Clenched Fists in My Knotted Stomach

Lest you think that veteran (i.e., experienced, tempered, refined—don’t say old!) writers are immune to beginning writer mistakes, all I can say is, think again. It’s confession time here in the Star Rigger foundries, where we labor 24/7 converting raw words into story for our ravenous audience. I’m going to share some revealing facts.

My editor, in the course of a long email full of editorial suggestions, helpfully provided me with a list of words and phrases I used too often. Now, all writers have verbal tics—that is to say words and expressions that they use habitually, without even noticing. Turns out, I have my fair share. And with my editor’s list in hand, I used the Find functions in Scrivener and Word to, er, find them and see if I could root some out. Turns out I could—by deleting, by using other words, by recrafting sentences (usually making them stronger in the process). Here’s part of the list, followed by the number of times I used the expression initially (in the 268,000-word book), and then the number after I’d gone through and cleaned things up:

  • indeed 50 / 14
  • very 323 / 96
  • draw(n, ing) 68 / 28
  • drew 89 / 29
  • further 76 / 27
  • farther 31 / 43 (some furthers got corrected to farthers)
  • clench(ed) 27 / 7
  • knot(ted) 25 / 9
  • . And 546 / 209

Did I really use “very” that many times?? Turns out I did. Usually in phrases like “very much want to…” And the last one, in case it’s not clear, is sentences starting with “And”—not unlike this one. Sometimes that’s a very—um, an effective usage. Other times, it’s just lazy habit. I still haven’t gone through and looked for excessive em-dashes—or ellipses… but I will.

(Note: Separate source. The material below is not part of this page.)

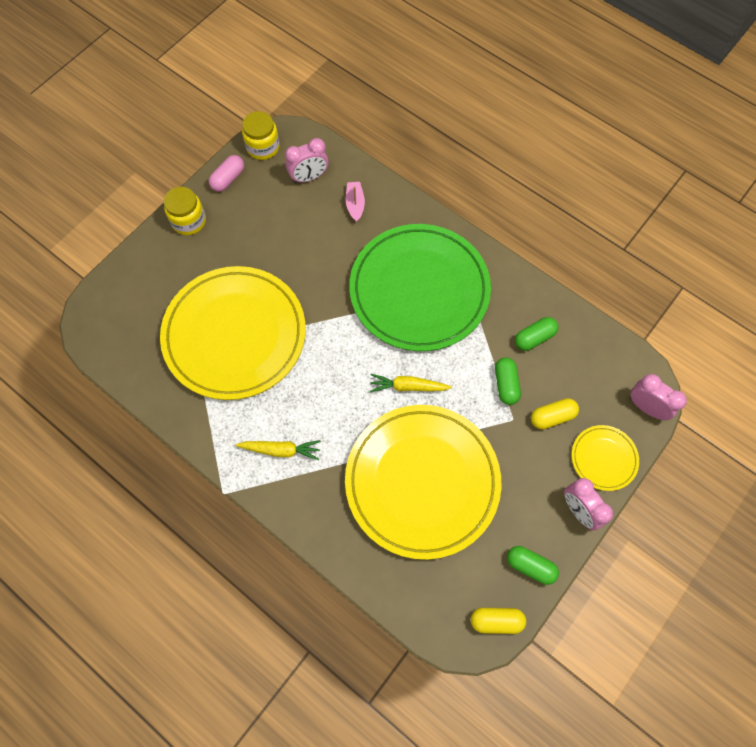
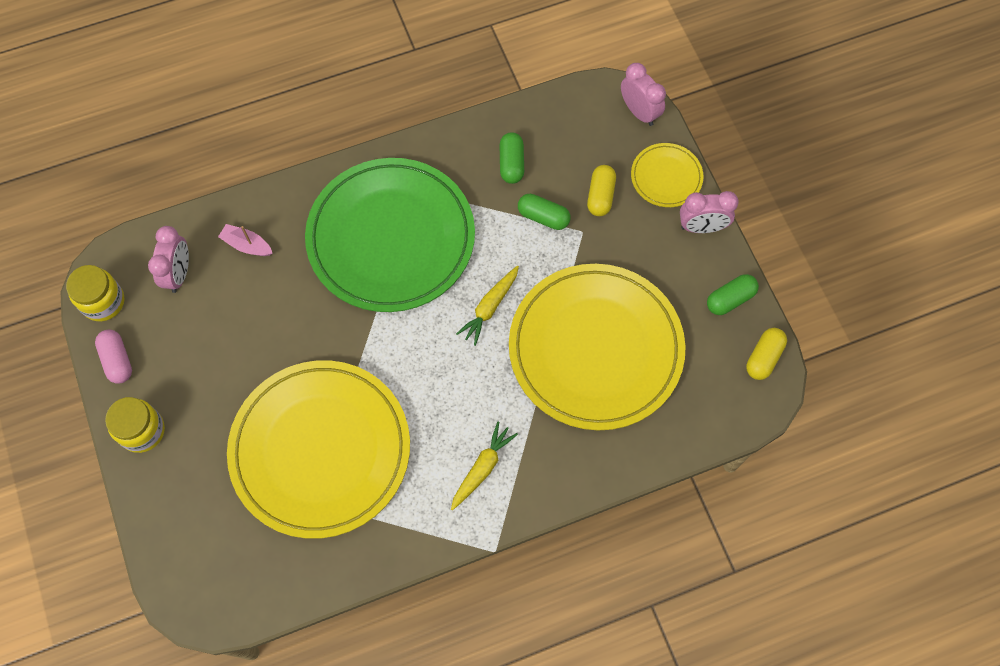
camera: 60 degrees left, 0 degrees up
(646, 407) = (639, 112): pink clock -> pink clock turned 75 degrees clockwise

I spent literally days of the most tedious editing imaginable doing this. But it was necessary, and you will all be happier for it when you read the story, though if I did my job right, you will never notice.

Most of this happened when I was in Florida helping my brother. I was intending on my flight home to sprinkle all the deleted very’s and And’s and clenched fists out the window as bread crumbs for the birds and the fish below; but alas, I did not get a window seat. I’ll sell them to you for cheap.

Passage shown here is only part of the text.